Western Prints by George Catlin
The prints of George Catlin mark a poignant and heroic moment in the history of American art and culture. Setting out to chronicle and immortalize Indian culture, George Catlin lived a life of pioneer adventure and spirit colored by the ideal of the ‘noble savage’ in his pristine environment. In 1830 he went out to St. Louis and from there traveled extensively for several years to Indian villages along the Platte and Missouri rivers and then later to tribes throughout the mid and far west. The result was some 500 paintings and one of the most significant chronicles of Indian life and culture ever produced. Catlin put his paintings on exhibit in the United States and Europe, hoping to make his fortune, but though they were popular, these exhibitions were a financial failure. In an attempt to expand his market, Catlin had a number of his paintings made into prints, issuing them in 1844 as Catlin’s North American Indian Portfolio. Very few first hand images of Native Americans from the beginning of the nineteenth century have survived, and these are among the most dramatic and detailed. Not only do they provide us with much ethnological information, but with their rich color, detail and artistic worth, they are a noble legacy from Catlin’s memorable career.
The original Catlin prints were issued in London in 1844 in Catlin’s North American Indian Portfolio. Hunting Scenes and Amusements of the Rocky Mountains and Prairies of America. They are hand-colored lithographs, issued in both a deluxe edition, where the image was cut out and mounted on a backing sheet without any text, and in the standard edition, with the title and imprint below.
Catlin’s images were dramatic and authentic, so it is not surprising that they were used by other authors, appearing in two smaller versions within a few years.
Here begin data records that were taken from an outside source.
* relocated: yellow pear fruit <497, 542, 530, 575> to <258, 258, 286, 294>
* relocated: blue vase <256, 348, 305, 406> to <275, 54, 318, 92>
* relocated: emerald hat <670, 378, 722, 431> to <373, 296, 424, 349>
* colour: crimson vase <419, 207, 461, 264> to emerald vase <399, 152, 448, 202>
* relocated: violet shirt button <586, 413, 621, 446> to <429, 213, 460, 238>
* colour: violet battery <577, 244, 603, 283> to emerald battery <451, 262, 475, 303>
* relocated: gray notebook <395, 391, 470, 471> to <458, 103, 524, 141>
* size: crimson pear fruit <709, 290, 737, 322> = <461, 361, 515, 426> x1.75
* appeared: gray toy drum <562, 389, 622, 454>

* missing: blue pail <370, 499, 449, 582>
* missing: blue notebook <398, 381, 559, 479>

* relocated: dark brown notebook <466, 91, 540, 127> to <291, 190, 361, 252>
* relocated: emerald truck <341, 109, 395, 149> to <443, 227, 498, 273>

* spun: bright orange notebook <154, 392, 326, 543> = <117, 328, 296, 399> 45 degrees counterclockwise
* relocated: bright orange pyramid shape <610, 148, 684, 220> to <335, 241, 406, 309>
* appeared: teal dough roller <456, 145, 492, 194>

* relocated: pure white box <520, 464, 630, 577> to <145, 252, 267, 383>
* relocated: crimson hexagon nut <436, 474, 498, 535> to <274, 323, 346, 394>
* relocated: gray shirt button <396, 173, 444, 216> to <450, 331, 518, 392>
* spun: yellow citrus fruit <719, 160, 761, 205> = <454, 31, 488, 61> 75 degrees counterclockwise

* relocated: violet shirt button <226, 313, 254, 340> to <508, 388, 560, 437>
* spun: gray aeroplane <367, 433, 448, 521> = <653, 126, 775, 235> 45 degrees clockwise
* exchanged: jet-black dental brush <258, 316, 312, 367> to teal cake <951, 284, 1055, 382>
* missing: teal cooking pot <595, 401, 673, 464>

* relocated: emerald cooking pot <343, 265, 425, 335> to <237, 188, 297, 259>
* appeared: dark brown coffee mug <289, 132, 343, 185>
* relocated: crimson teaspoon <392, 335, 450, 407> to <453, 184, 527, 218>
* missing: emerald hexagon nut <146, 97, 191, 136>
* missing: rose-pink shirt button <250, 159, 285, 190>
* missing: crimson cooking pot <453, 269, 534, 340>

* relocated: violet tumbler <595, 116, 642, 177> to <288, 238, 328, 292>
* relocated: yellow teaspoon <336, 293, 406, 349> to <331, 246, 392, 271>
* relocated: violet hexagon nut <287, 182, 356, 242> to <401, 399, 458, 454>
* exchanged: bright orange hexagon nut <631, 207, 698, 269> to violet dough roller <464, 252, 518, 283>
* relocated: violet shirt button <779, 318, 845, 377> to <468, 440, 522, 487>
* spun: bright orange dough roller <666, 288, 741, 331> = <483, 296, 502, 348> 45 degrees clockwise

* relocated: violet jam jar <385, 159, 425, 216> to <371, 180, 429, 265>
The first to appear came out just the next year, 1845, in James C. Prichard’s The Natural History of Man, an octavo London publication. These were hand colored prints showing some of the portraits from Catlin’s gallery. Just three years after this, in 1848, another group of octavo, hand-colored prints after Catlin, this time mostly scenes, appeared in a Swedish publication, Nord-Amerikas Och De, Under Ett Attaarigt Vistande Bland De Vildaste Af DerasStammar Upplefvade Afventyr Och Oden…, which was an abridged edition of Catlin’s Letters and Notes.